▶ [ASSIGNMENT]
Each entry should be given again exactly, with any image left out.

▶ [DATA]
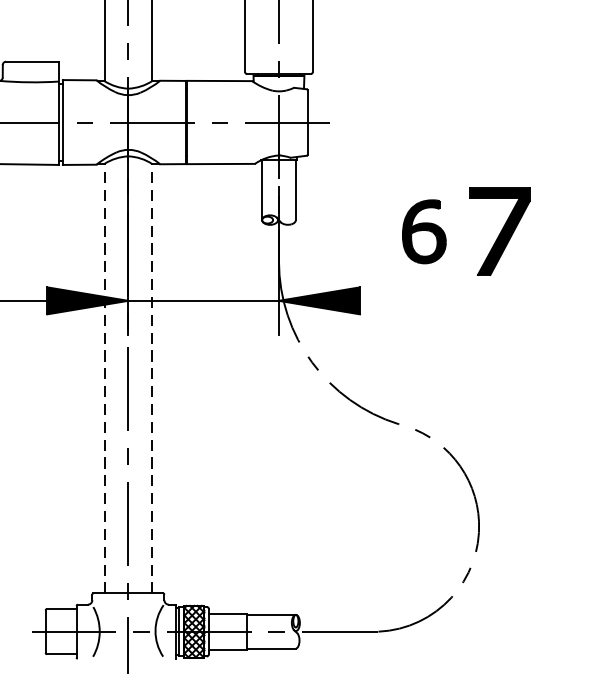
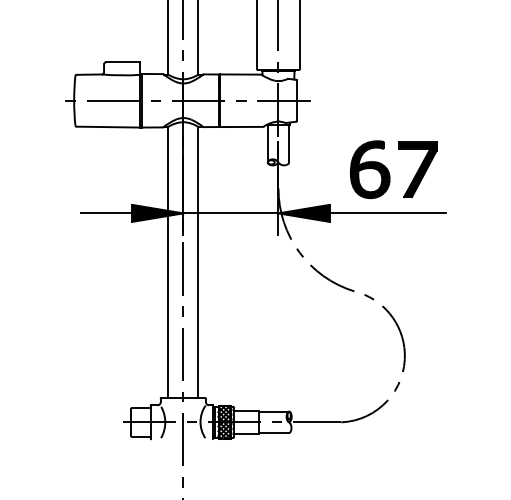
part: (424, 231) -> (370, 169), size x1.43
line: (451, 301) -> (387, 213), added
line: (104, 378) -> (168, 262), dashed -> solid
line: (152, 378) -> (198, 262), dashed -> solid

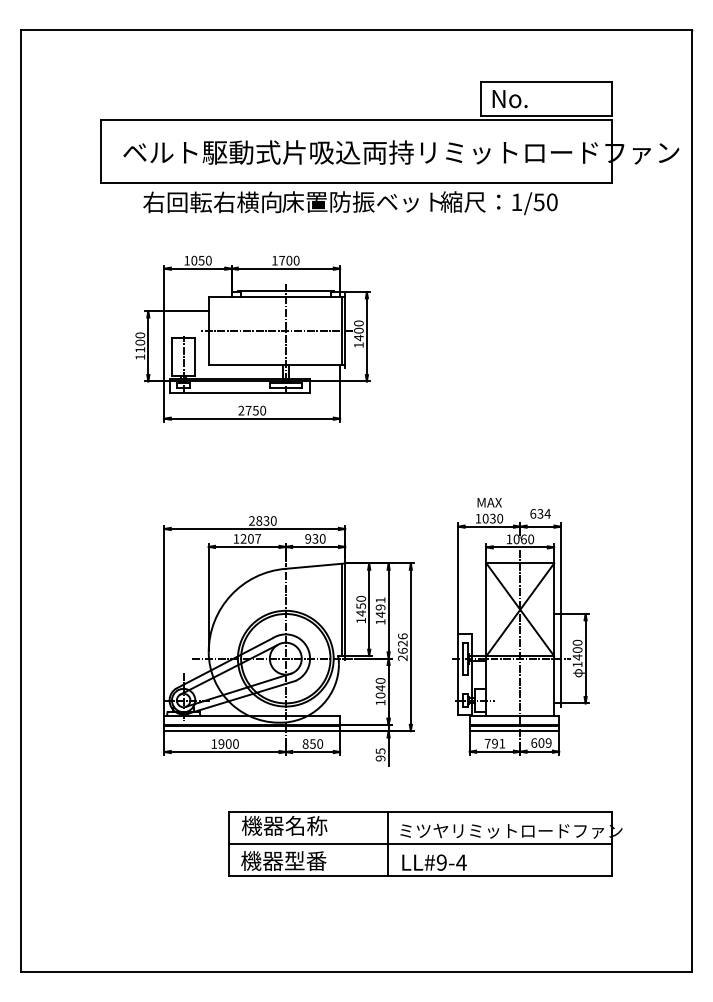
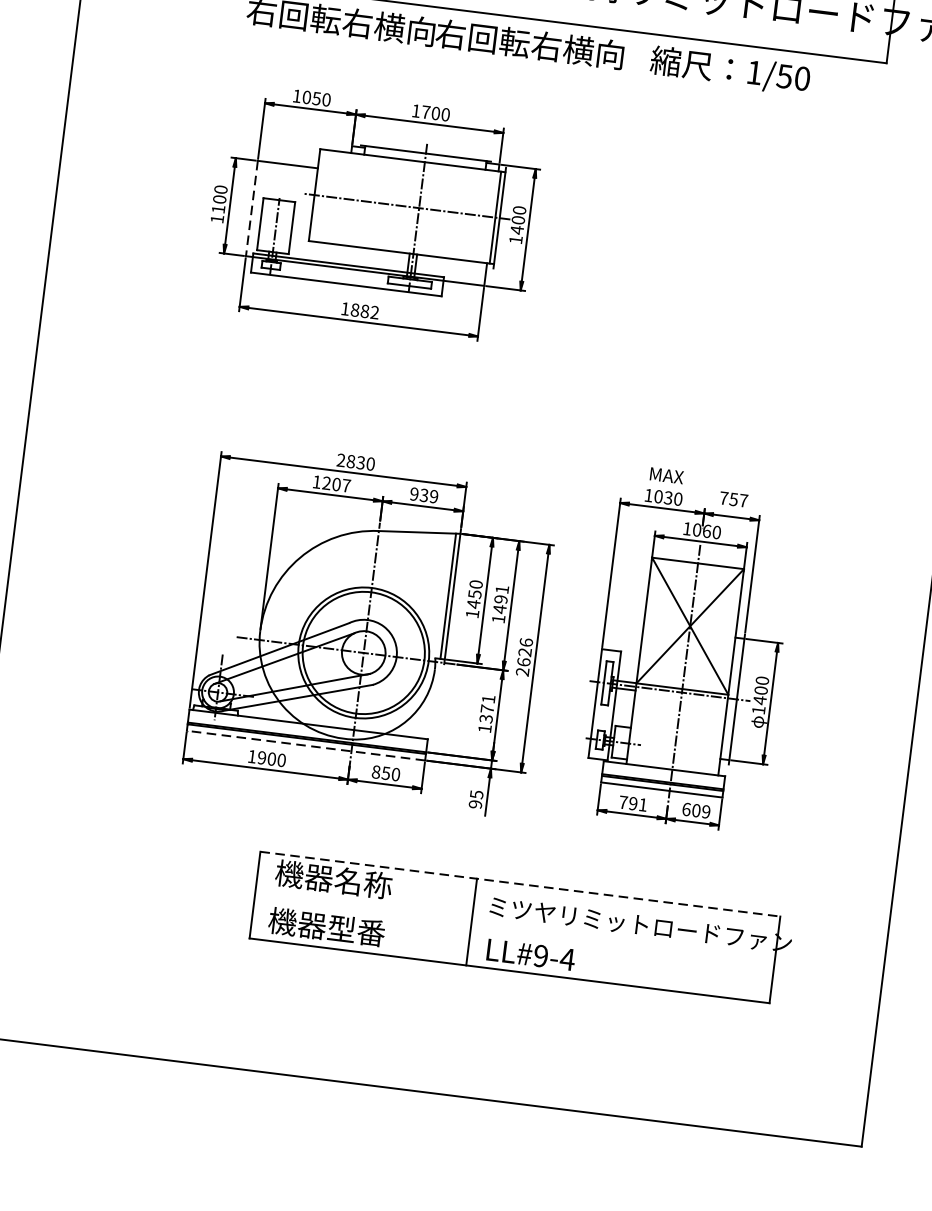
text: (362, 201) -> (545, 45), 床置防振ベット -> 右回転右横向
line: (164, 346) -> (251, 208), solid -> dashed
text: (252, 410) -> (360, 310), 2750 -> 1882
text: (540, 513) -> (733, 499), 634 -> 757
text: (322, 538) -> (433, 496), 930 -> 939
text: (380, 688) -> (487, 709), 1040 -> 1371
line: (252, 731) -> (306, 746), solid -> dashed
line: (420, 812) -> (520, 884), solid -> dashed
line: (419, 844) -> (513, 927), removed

▶ [WRITTEN SOLUTION]
part: (424, 231) -> (370, 169), size x1.43
line: (451, 301) -> (387, 213), added
line: (104, 378) -> (168, 262), dashed -> solid
line: (152, 378) -> (198, 262), dashed -> solid

text: (362, 201) -> (545, 45), 床置防振ベット -> 右回転右横向
line: (164, 346) -> (251, 208), solid -> dashed
text: (252, 410) -> (360, 310), 2750 -> 1882
text: (540, 513) -> (733, 499), 634 -> 757
text: (322, 538) -> (433, 496), 930 -> 939
text: (380, 688) -> (487, 709), 1040 -> 1371
line: (252, 731) -> (306, 746), solid -> dashed
line: (420, 812) -> (520, 884), solid -> dashed
line: (419, 844) -> (513, 927), removed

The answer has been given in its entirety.